In another aspect, there is provided a method of forming a plurality of contact structures having contact holes of different depths in a peripheral circuit area or a logic circuit area of a semiconductor device including a DRAM having a cell array area with a plurality of DRAM cells and the peripheral or logic circuit area. Firstly, a mold insulation layer is formed on the surface of a substrate including a capacitor lower electrode contact plug of each DRAM cell. The mold insulation layer is patterned, thereby forming a lower electrode opening exposing the capacitor lower electrode contact plug and a lower interconnection opening where a contact structure having a relatively shallow contact hole among the plurality of contact structures will be formed. Subsequently, a lower electrode layer is formed by depositing a conductive material on the entire surface of the mold insulation layer and the openings. A cylinder-shape capacitor lower electrode is formed within the lower electrode opening, and simultaneously, a cylinder-shape dummy lower electrode pattern is formed within the lower interconnection opening, by removing the lower electrode layer deposited on the mold insulation layer. Next, a dielectric layer is formed on the entire surface of the substrate including the capacitor lower electrode and the dummy lower electrode pattern. Thereafter, an upper electrode layer filling the cylinder-shape capacitor lower electrode and the cylinder-shape dummy lower electrode pattern is formed by depositing a conductive material on the entire surface of the dielectric layer to a predetermined thickness. The capacitor upper electrode of each DRAM cell and a lower interconnection having a T-shape section in the lower interconnection opening are simultaneously formed by patterning the upper electrode layer.

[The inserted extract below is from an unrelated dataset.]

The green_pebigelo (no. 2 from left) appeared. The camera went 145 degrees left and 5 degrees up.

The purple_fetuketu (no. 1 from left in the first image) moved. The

Next, an interlayer dielectric layer is formed on the entire surfaces of the upper electrode and the lower interconnection. The interlayer dielectric layer is etched, thereby forming a shallow contact hole exposing the lower interconnection and a deep contact hole exposing a predetermined conductive layer below the lower interconnection. Finally, upper interconnections, which fill the contact holes and are electrically connected to the lower interconnection and the predetermined conductive layer, respectively, are formed on the interlayer dielectric layer.
Since a lower interconnection, which an upper interconnection or a contact plug contacts, has a T-shape extending downward, the upper interconnection or the contact plug of a relatively shallow upper electrode contact or a circuit device contact does not pierce the lower interconnection when contacts having a large difference in depth are formed in a peripheral circuit area or a logic circuit area.